MONROE, N.C. (WBTV) - A Union County mother is speaking out after learning thousands of students’ personal information was exposed last month.

Union County Public Schools Superintendent Andrew Houlihan sent a letter to families two weeks ago that stated private information of students at school districts and charter schools across the state were left vulnerable by a software misconfiguration by a third-party vendor, i-Leadr, INC.

According to the letter, the misconfiguration came after i-Leadr, a company used by multiple school districts and charter schools, stored records in a cloud-based storage container without sufficient security protections.

WBTV obtained a copy of the initial contract between the school district and i-Leadr which was signed in November 2018 and was set up as the early warning system for EPIC schools. The contract listed a total of 13 schools including nine elementary, two middle, and two high schools.

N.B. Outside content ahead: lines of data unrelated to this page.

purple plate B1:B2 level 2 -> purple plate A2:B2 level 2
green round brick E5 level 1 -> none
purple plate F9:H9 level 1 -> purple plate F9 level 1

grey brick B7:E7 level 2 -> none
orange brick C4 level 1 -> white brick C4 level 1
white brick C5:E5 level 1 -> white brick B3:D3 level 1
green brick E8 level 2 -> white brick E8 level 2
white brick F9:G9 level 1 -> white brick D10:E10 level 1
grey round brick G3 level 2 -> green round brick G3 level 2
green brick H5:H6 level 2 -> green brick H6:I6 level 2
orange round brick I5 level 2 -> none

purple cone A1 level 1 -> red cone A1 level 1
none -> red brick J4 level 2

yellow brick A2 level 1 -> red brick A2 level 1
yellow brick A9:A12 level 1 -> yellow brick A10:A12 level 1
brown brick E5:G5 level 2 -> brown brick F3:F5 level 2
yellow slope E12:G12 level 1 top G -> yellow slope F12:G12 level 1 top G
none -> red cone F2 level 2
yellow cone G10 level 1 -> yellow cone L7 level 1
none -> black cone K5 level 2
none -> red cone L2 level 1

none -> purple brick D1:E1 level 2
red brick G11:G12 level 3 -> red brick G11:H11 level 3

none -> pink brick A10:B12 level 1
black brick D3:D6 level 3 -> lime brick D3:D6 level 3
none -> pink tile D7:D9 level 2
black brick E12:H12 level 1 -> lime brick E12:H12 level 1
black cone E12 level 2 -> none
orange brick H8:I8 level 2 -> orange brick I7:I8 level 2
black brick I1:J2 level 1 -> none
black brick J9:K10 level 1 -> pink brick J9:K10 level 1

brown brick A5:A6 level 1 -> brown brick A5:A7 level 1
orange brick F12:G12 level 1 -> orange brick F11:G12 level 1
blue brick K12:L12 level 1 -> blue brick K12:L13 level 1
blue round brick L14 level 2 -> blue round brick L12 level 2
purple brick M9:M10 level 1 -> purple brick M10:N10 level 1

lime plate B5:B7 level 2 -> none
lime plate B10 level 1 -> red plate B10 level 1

According to the letter the data “may have been vulnerable to unauthorized access for a period of time,” but the district did not have evidence that the data was used by anyone for an “improper purpose.”

“The data was temporarily made vulnerable. I want to know how long it was vulnerable,” said parent Maria Palacios.

Palacios shared her concerns with WBTV and says her immediate thought went to hackers who prey on private information.

“Think about the people [who] are looking to do bad things out here and looking out for when data is made available,” she said.

The letter stated that financial information and social security numbers were not stored in this system and were not exposed.

The superintendent’s letter said that the files potentially exposed may have contained the following information:

  • Student name/student ID number
  • School name
  • Dates of birth, gender, ethnicity, and race
  • Parent/guardian name and contact information
  • Qualifying status
  • Schools attended by grade
  • Attendance records
  • Core instruction plans and individual student learning plans
  • Universal screening/assessment data reports and progress monitoring data
  • Academic behavior/observations
  • Environmental inventory
  • Hearing/vision/speech screening results

Previous Coverage: UCPS student information made vulnerable due to insufficient security protections, superintendent says

The North Carolina Department of Public Instruction started investigating in late July after hearing reports of a potential data exposure with i-Leadr.

NCDPI released the following statement to WBTV earlier this week:

On the afternoon of July 22nd, DPI began investigating a report of potential data exposure with the vendor i-Leadr.com This vendor was contracted directly with the impacted Public School Units (PSUs) and not through NCDPI. As soon as NCDPI was notified, the agency worked promptly and activated the cyber incident plan working directly with NC Department of Information Technology (NCDIT) and other members of the Joint Cyber Task Force (JCTF).

Together the agencies and impacted PSUs conducted a thorough investigation and took immediate actions to protect student data. Appropriate law enforcement agencies were involved with the investigation.

Because of the nature of the investigation, and in accordance with North Carolina General Statute Section 132-1.4, NCDPI is not able to confirm which PSUs were affected. But NCDPI can confirm that respective legal counsels for any impacted PSUs were notified within the affected PSUs on July 25, 2022. To the extent that any notification is required, it will originate from the PSU to the impacted individuals.

Palacios suggests school leaders re-examine the cybersecurity standards that their third-party vendors have.

“I would like to see that change, if it’s already there I would like to know that it’s already there,” she said. “I just would like to know there is something in place to safeguard student data.”

WBTV reached out to i-Leadr for comment, but we have not heard back at the time of this writing.

UCPS says parents who have concerns about their data should contact the district’s Central Services staff.